Microphone Conversion: Mitigating Device Variability in Sound Event Classification

[ICASSP 2024] A generative method to tackle domain mismatch problem in sound event classifcation systems

In this post, I am going to introduce our work accepted to 2024 IEEE ICASSP. You can access the full paper here.

Exploring the World of Sound Recognition

Sound Event Classification and the Challenge of Device Variability

Sound Event Classification (SEC) is a fascinating area of technology that aims to identify different types of sounds, like speech, music, and environmental noises, using advanced signal processing and machine learning techniques. Sound Event Classification (SEC) powers popular technologies like Apple’s Sound Recognition, Amazon’s Alexa, and Google Home, enabling them to identify sounds from speech to environmental noises. Despite its broad applications, SEC faces challenges, particularly when audio is recorded on different devices, leading to performance issues. These variations, often imperceptible to human ears, can drastically affect the performance of SEC systems.

Apple's Sound Recognition <https://www.youtube.com/watch?v=Db9Xsw5Aa5w>

Our Innovative Approach to Enhance Reliability

Traditional solutions, such as data augmentation, have been limited, often relying on synthetic data which doesn’t fully capture real-world complexities.
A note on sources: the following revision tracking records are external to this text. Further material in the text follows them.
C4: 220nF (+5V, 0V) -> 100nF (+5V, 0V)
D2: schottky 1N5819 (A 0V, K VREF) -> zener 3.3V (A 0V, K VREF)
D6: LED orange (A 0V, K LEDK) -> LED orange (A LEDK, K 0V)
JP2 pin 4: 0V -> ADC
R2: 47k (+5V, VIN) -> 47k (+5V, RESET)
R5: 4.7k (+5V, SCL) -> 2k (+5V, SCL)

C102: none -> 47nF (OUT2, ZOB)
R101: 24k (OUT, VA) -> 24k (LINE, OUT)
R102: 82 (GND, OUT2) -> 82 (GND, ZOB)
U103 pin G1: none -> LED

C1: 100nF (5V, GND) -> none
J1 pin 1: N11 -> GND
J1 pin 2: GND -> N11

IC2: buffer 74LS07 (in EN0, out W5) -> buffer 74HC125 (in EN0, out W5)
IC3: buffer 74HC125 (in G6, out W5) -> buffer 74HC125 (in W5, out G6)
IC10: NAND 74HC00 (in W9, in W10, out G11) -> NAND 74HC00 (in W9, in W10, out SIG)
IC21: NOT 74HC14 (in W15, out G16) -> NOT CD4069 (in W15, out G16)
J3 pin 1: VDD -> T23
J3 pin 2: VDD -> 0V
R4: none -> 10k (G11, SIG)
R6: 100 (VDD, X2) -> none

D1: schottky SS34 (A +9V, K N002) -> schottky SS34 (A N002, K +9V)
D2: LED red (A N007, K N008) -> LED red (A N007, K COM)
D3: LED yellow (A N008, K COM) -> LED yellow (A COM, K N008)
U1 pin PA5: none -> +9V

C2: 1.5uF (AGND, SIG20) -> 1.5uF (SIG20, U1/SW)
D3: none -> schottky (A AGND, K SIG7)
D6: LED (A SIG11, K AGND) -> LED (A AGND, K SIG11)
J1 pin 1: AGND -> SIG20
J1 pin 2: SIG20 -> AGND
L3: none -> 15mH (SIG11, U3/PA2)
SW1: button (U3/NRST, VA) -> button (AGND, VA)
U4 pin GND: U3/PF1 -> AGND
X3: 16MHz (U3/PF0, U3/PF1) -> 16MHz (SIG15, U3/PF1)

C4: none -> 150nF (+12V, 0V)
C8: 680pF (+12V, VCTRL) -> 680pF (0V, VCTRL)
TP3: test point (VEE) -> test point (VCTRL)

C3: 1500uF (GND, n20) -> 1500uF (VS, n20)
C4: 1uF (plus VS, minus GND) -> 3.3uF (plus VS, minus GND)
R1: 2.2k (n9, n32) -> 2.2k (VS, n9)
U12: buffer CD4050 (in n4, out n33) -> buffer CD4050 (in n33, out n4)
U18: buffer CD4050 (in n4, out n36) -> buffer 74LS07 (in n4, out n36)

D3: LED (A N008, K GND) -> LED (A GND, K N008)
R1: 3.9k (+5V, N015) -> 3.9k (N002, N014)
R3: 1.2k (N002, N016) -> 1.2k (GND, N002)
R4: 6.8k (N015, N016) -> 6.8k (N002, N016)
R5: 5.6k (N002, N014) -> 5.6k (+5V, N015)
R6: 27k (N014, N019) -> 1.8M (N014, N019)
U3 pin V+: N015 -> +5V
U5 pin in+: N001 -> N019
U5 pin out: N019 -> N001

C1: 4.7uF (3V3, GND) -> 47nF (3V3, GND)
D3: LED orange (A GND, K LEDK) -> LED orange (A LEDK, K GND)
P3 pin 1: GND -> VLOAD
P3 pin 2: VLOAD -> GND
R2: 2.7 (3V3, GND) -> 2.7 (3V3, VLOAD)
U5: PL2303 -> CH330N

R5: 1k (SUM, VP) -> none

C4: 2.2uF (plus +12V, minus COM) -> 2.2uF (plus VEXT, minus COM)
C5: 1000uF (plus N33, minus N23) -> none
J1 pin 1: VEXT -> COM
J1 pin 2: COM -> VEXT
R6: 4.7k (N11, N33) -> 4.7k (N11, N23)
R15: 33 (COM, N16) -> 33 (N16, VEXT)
Furthermore, most initiatives, including those like the DCASE Challenge, have their limitations, primarily due to their reliance on synthetic evaluation data. This limitation raises questions about the thoroughness and real-world applicability of their evaluations. Recognizing these challenges, our research addresses these challenges, aiming to enhance SEC systems for more accurate and reliable use in everyday technologies.


Developing a New Technique and Dataset

How We Created a Unique Sound Dataset

In our journey to enhance sound event classification, we crafted the ‘Deeply Device Dataset,’ a diverse collection capturing 75 sound classes. This dataset, a mix of direct recordings and recordings of the playback of anechoics samples from the RWCP Sound Scene Database, includes a variety of sounds from daily life noises and human interactions to musical instruments. Key to our approach was the use of 18 different recording devices, encompassing a range of smartphones, laptops, and specialized microphones, each adding its unique acoustic signature to the dataset.

The recording process unfolded in an anechoic chamber, an environment meticulously designed to eliminate external noise and echo, ensuring pristine audio capture. This setup allowed us to systematically record each sound class, with devices positioned to optimally capture the emitted sounds. The result is two subsets: a comprehensive one with all sound classes and devices, and a smaller, focused subset. Each sound event in these subsets was aligned and annotated with precision, offering a rich resource for analyzing how different devices impact sound event classification.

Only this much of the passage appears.